The study, which was published in the journal Metabolism, says that you can lose weight without having to restrict your calorie intake every day. The researchers add that if you are obese, you wouldn’t even have to initially change the types of food you eat, ‘only the pattern of food consumption’ and this could make your more likely to stick to the diet in the long run.
According to Krista Varady, an assistant professor of nutrition at the University of Illinois at Chicago, who interviewed hundreds of dieters, ‘people get kind of sick of not feeling normal’ when they do the regular diet of decreasing their calories by 25-40%. ‘They get sick of feeling deprived every single day,’ Varady said. However, alternate day fasting, or ADF, which involves a ‘fast day’ of a restricted number of calories (400 to 500 for women, 500 to 600 for men) between two hours in the middle of the day and alternating with a ‘feed day’ where food is consumed ad libitum over 24 hours, ‘allows people to feel normal every other day’ as ‘It’s just a completely free day,’ Varady says.
Other studies have shown that alternate day fasting with a low-fat diet can help people lose weight, including one by Varady, but ‘We got this backlash from people saying, ‘you haven’t actually shown your diet can work in the real world because most people eat between 30 and 45% of their daily calories as fat’,’ Varady said, which caused her to ask: ‘would it still work if people were eating that typical American diet?’ The participants even ate foods that here 12% higher in fat than the average American diet, as the researchers ‘wanted to push it all the way to the top to see if it worked with a super fat diet’ though they warn that people ‘are in no way advised to increase their fat intake’ to this amount.

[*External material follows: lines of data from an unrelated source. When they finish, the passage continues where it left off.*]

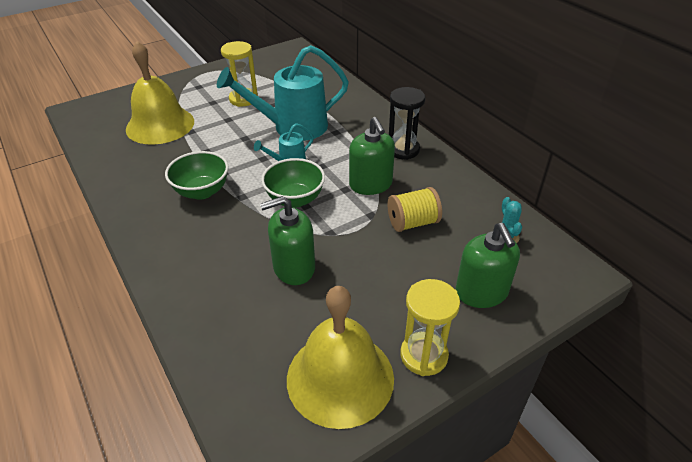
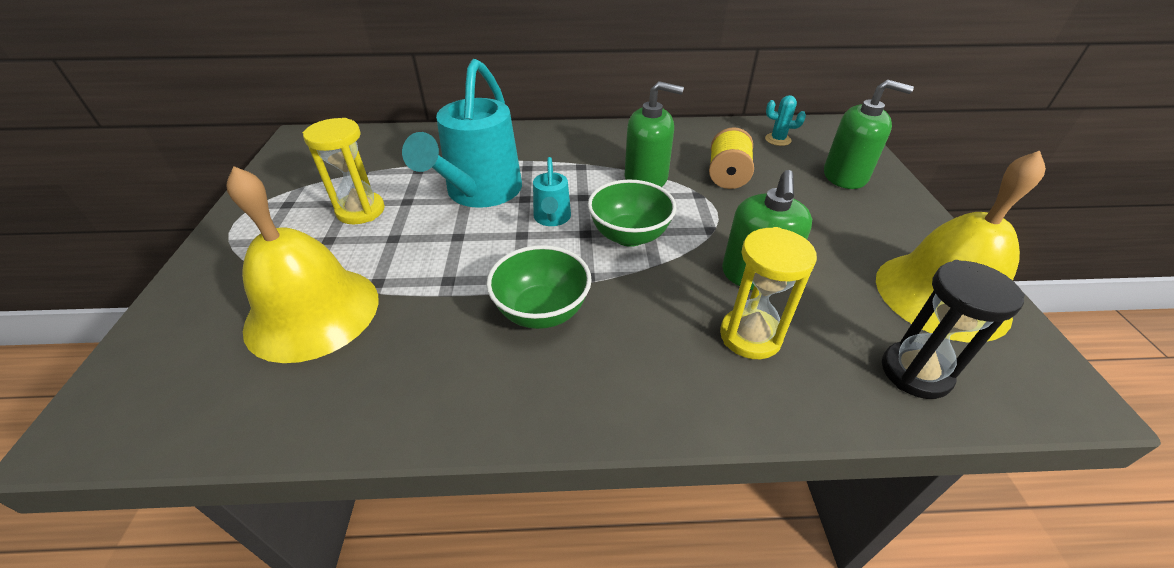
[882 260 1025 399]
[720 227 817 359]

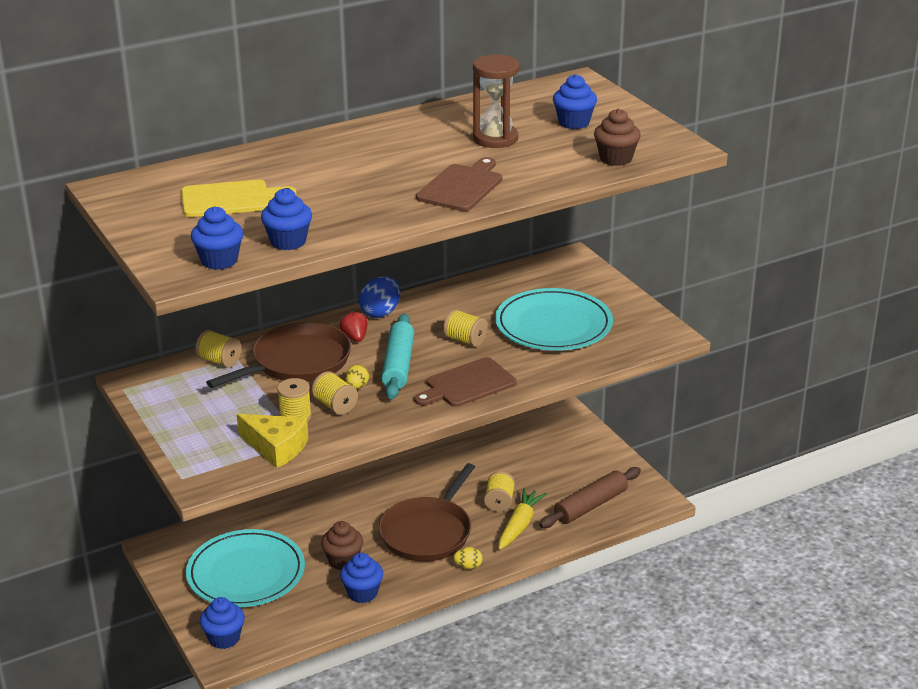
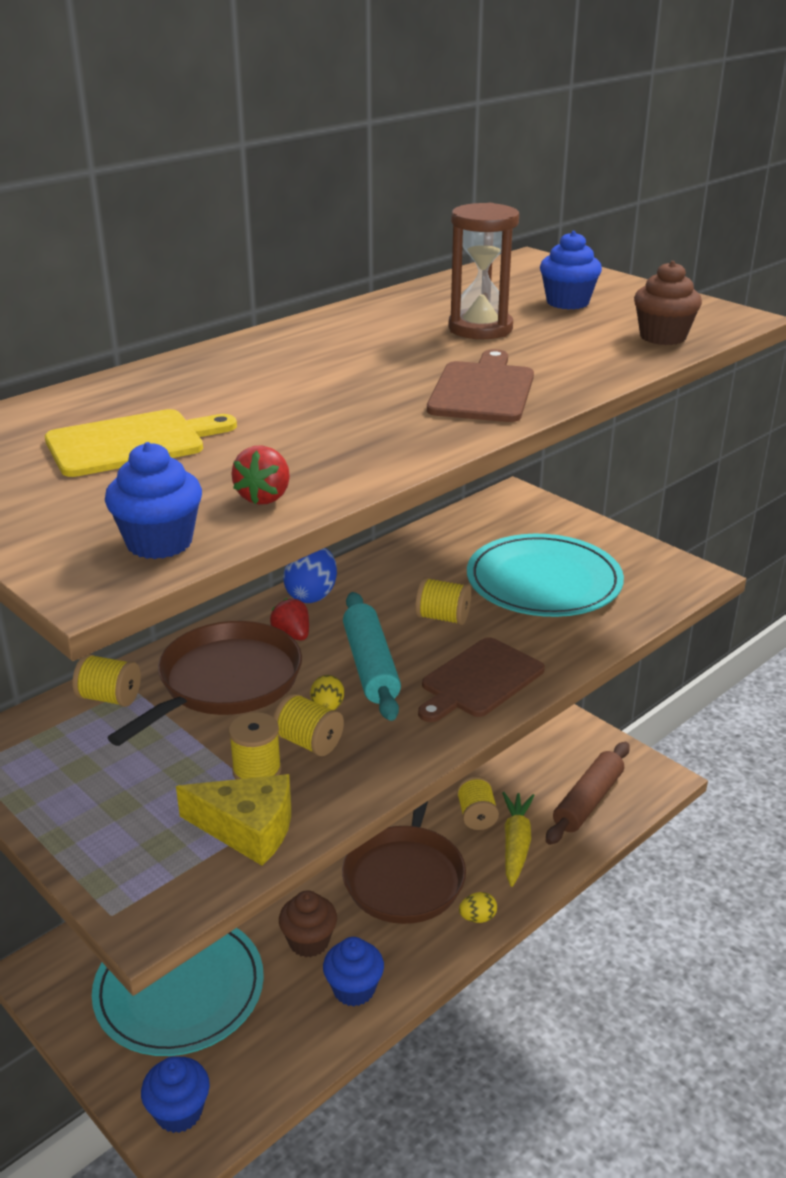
[231 445 290 505]

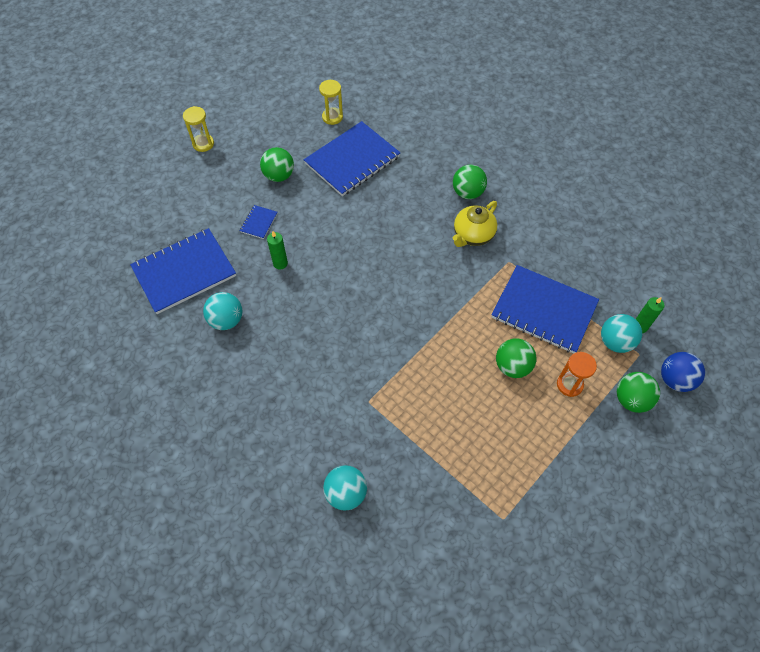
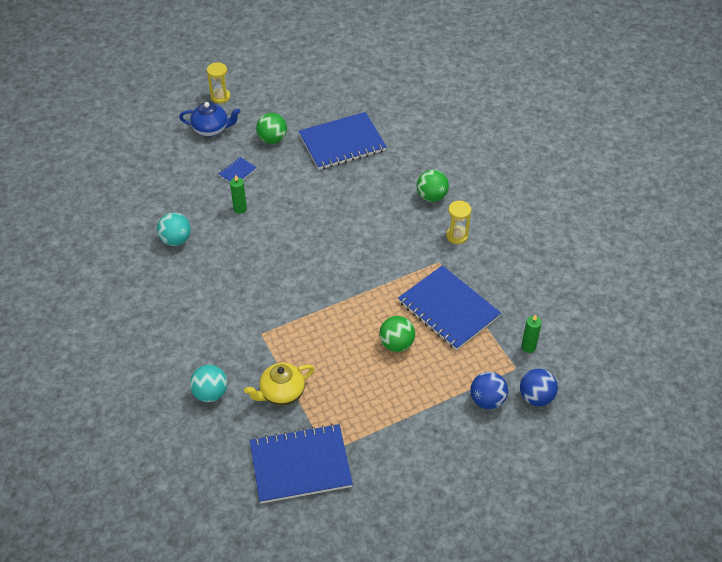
[446 200 471 244]
[244 363 315 406]
[250 424 353 503]
[601 314 642 353] (first image)
[557 352 597 397] (first image)
[470 372 508 409]
[179 102 241 137]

These participants, along with another group who ate a low-fat ADF diet, lost an average of 12 pounds in eight weeks, as well as decreasing their fat mass and LDL or ‘bad’ cholesterol and triglycerides. There was no real difference between the two groups, which Varady surmised ‘I think it was because they were cheating less. I think they were just more happy with their foods. They probably felt fuller and more satisfied, and less likely to squeeze in another couple of snacks on fast day.’